Open jcampbell05 opened this issue 1 year ago • 2 comments

Problem to solve

It can be very annoying to have to make a temp file just to use HURL, this is one area in which curl is better. Ideally we could have a REPL where we can type a request and then hit enter twice to make it send that request.

Proposal

When typing hurl --repl we get a CLI interface that lets you write out your hurl file similar to python's repl, after hitting enter twice hurl will treat this as a signal to say the file is done.

After the request completes the repl should load back in the last request's hurl file so it can be adjusted.
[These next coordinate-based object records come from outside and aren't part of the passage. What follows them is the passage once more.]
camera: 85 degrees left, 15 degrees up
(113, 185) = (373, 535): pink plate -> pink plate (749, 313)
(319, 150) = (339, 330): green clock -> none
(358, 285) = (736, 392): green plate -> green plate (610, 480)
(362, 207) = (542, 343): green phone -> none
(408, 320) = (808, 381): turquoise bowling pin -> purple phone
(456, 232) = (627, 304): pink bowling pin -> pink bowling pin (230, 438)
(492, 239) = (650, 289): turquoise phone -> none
Additional context and resources

Tasks to complete

  • [ ] Introduce repl interface
  • [ ] Documentation

jcampbell05 avatar Oct 04 '24 08:10 jcampbell05

Hi @jcampbell05, you can already use Hurl without creating a file by using the standard input.

$ echo GET https://google.com | hurl
<HTML><HEAD><meta http-equiv="content-type" content="text/html;charset=utf-8">
<TITLE>301 Moved</TITLE></HEAD><BODY>
<H1>301 Moved</H1>
The document has moved
<A HREF="https://www.google.com/">here</A>.
</BODY></HTML>
$ cat <<END | hurl --very-verbose
POST http://example.com
{ "message": "hello" }
END

A REPL could indeed be a nice feature, but to be honest, far from being priorized.

fabricereix avatar Oct 07 '24 18:10 fabricereix

I also find a REPL very attractive (maybe better at our current --interactive option which I doubt is used a lot). The thing that I'm a little worried is that a REPL would add a very different path code. So if there is a strong momentum on this issue / needs, why not.

jcamiel avatar Oct 09 '24 16:10 jcamiel

At least, it would be nice if perhaps hurl could try to read from stdin not only from a pipe (https://github.com/Orange-OpenSource/hurl/blob/master/packages/hurl_core/src/input.rs).

We could have this repl being the default when you just run hurl without any argument.

Or perhaps, if I run hurl 'GET https://www.wikipedia.org', hurl tries as a file just like today, and if the file does not exist, log it as a warning, and then tries to run the string as if it were a file content/stdin, and then fail at the end if it's not a valid format.